As far as tarnished reputations go, Sony is currently in rare air. The initial hacking furore of mid-April, which resulting in the company’s PSN gaming network and Qriocity media service being shut down for three weeks, is far from over. Although the basic services are back online and, Sony President Sir Howard Stringer says, “more secure than ever”, the company is still being hacked on an almost daily basis.

The targets for these hacks are less high-profile than the PSN, which gave up 77 million users’ details when it was cracked open, or Sony Online Entertainment, which doled out another 25 million personal records and a tranche of credit card details, but are nonetheless significant. The ongoing hacks seem to have acted like a red rag to a bull, and more hackers are turning on Sony, seeing them as any easy target.

In the last few days the Greek and Japanese websites of music labels Sony BMG, as well as a Sony Ericsson site have all been hacked. These hacks appear to be more for sport than the collection of sensitive data – the sites have been defaced and replaced with victorious messages from the hackers. One of the groups responsible, LulzSec, posted a message saying “we just want to embarrass Sony some more.
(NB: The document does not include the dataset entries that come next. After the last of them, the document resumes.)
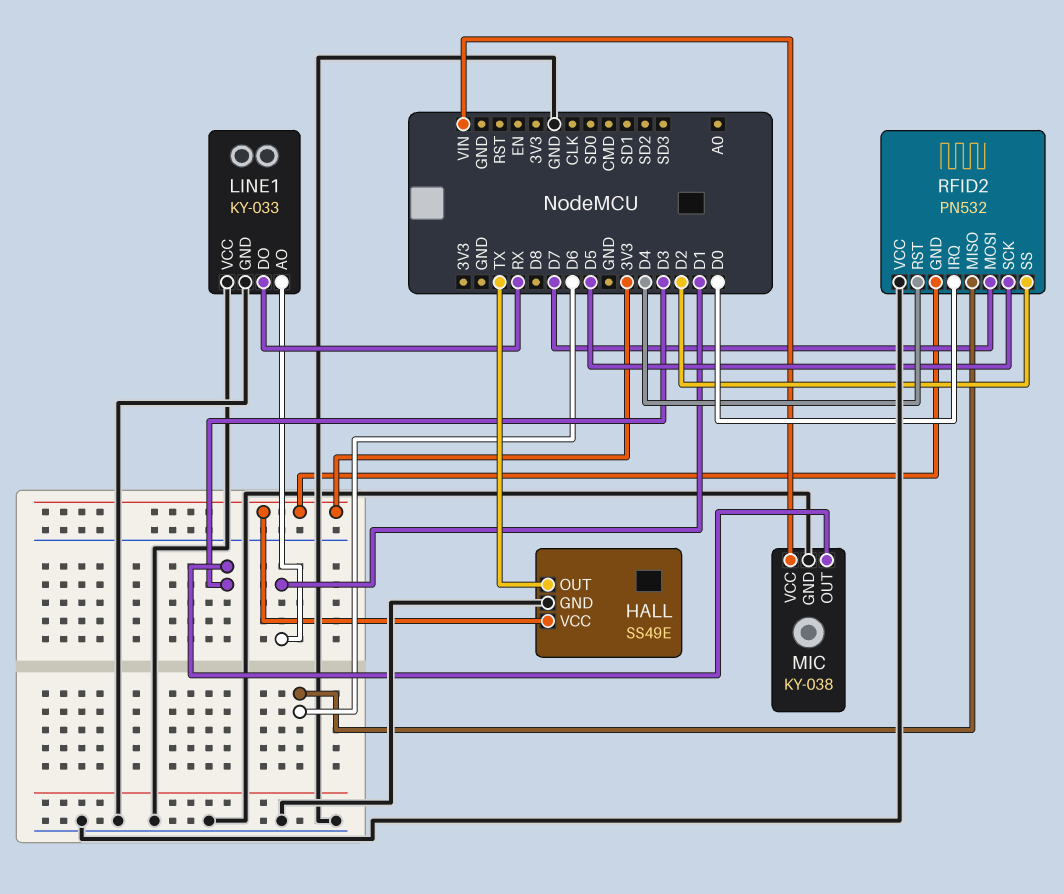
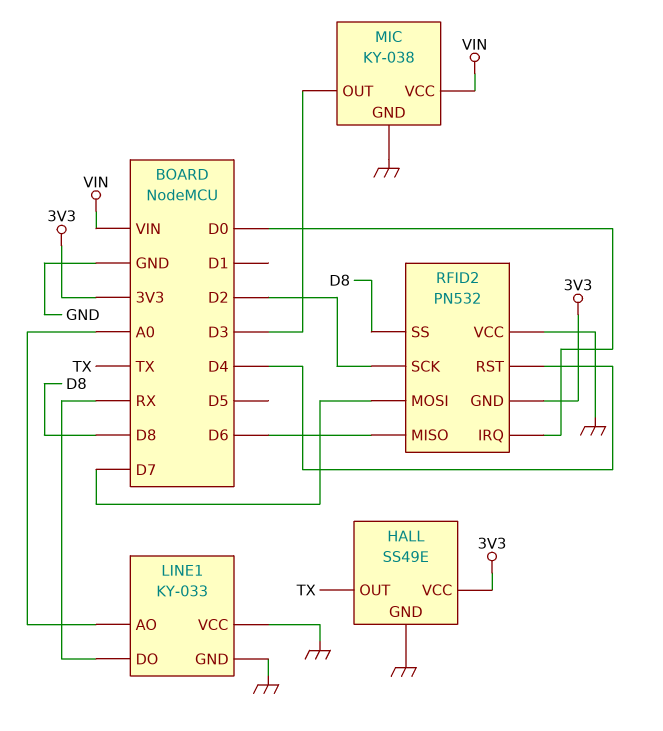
LINE1 pin AO: D1 -> A0
RFID2 pin SCK: D5 -> D2
RFID2 pin SS: D2 -> D8

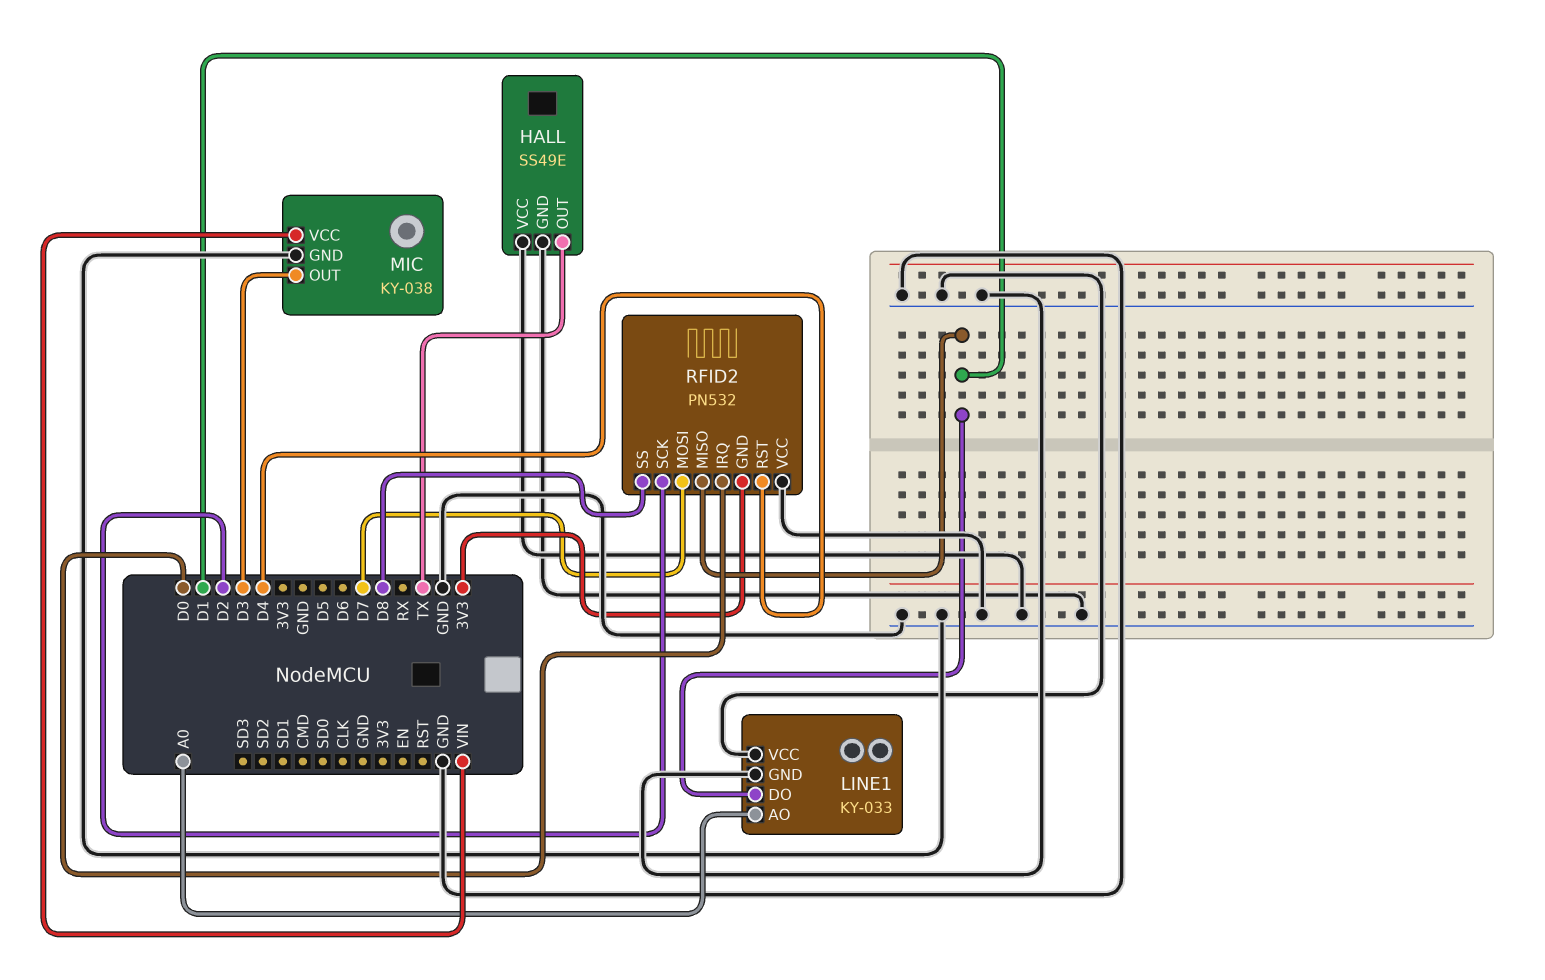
HALL pin VCC: 3V3 -> GND
LINE1 pin DO: RX -> D1
RFID2 pin MISO: D6 -> D1

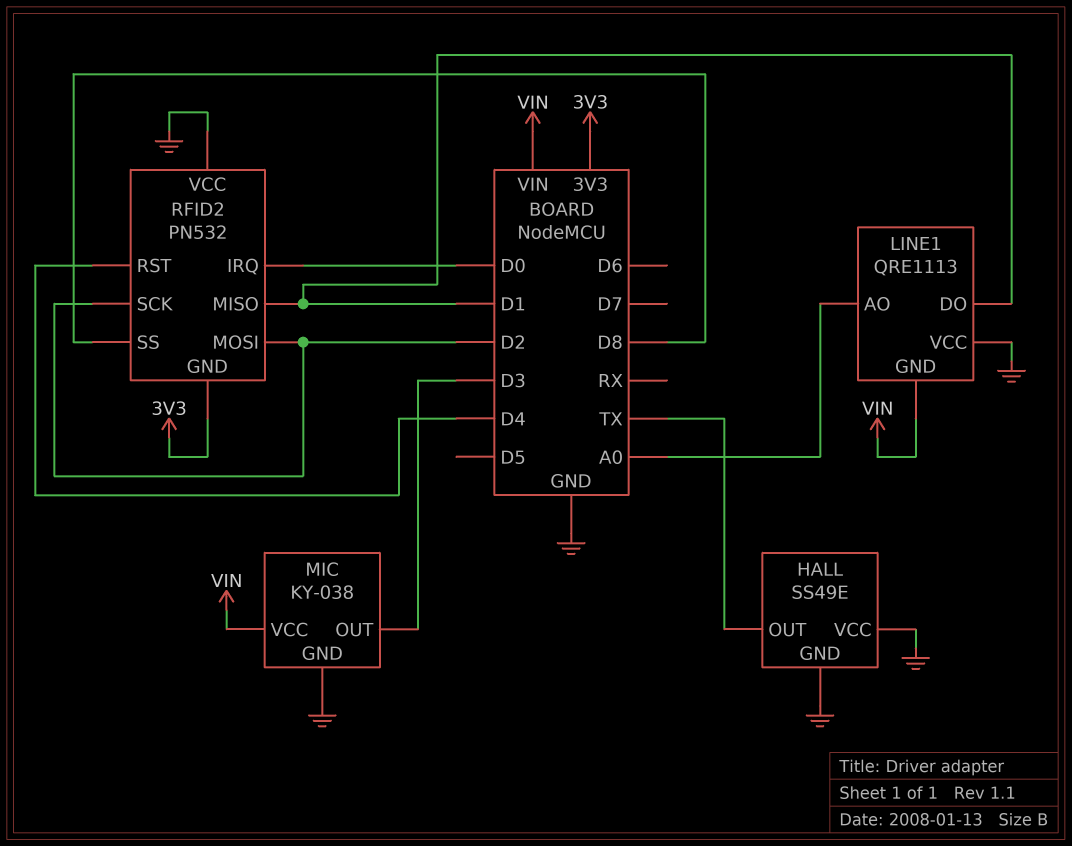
LINE1: KY-033 -> QRE1113
LINE1 pin GND: GND -> VIN
RFID2 pin MOSI: D7 -> D2

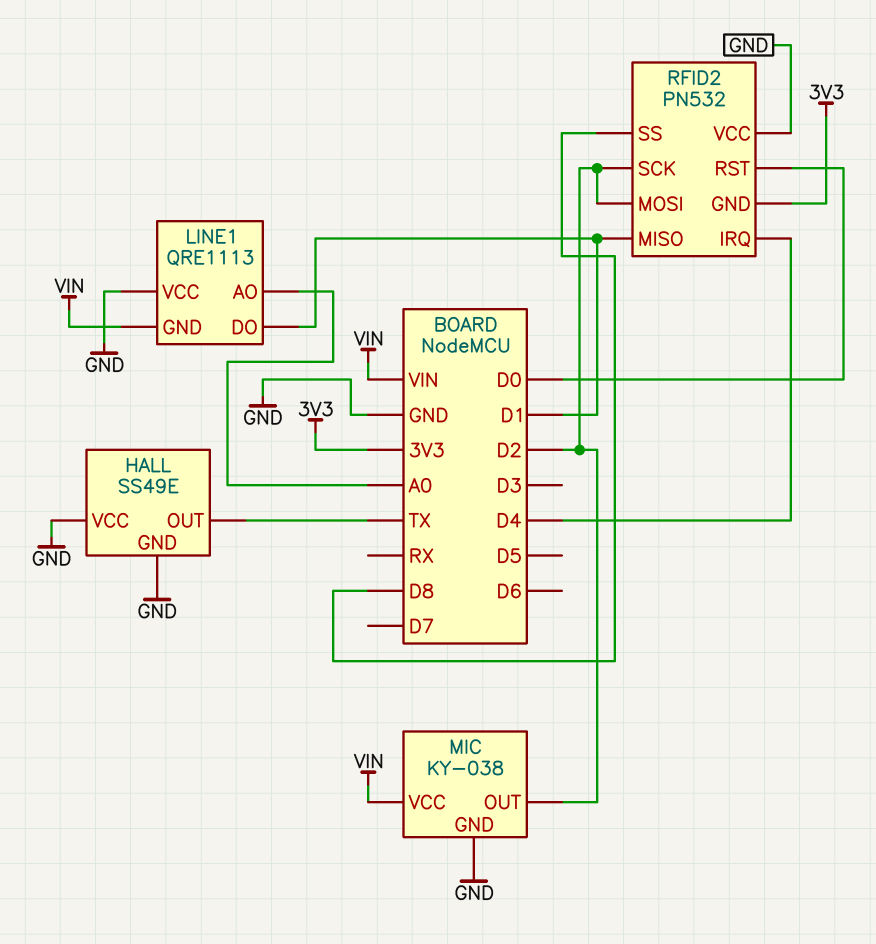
MIC pin OUT: D3 -> D2
RFID2 pin IRQ: D0 -> D4
RFID2 pin RST: D4 -> D0

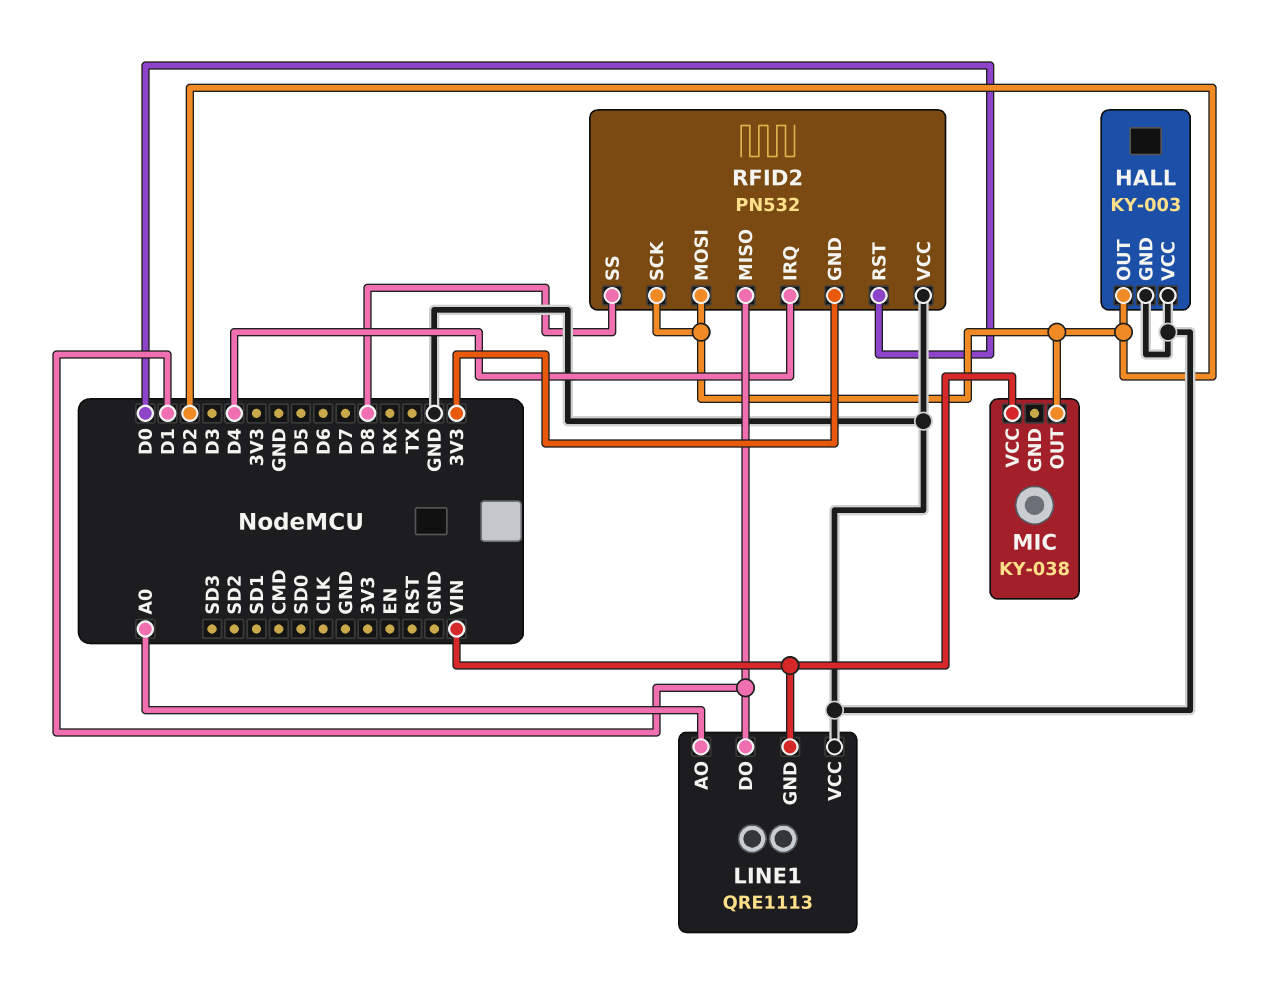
HALL: SS49E -> KY-003
HALL pin OUT: TX -> D2
MIC pin GND: GND -> none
Can this be hack number 8? 7 and a half?!”

The continued exploits certainly seem to indicate Sony was not a company that saw security as a top priority up until now, however with the Japanese firm reportedly estimating the bill for the PSN outage at over $170 million – combined with rising expenses and lower production as a result of the Japanese earthquake and tsunami – we’re betting they’re going to take their security just a little more seriously from now on.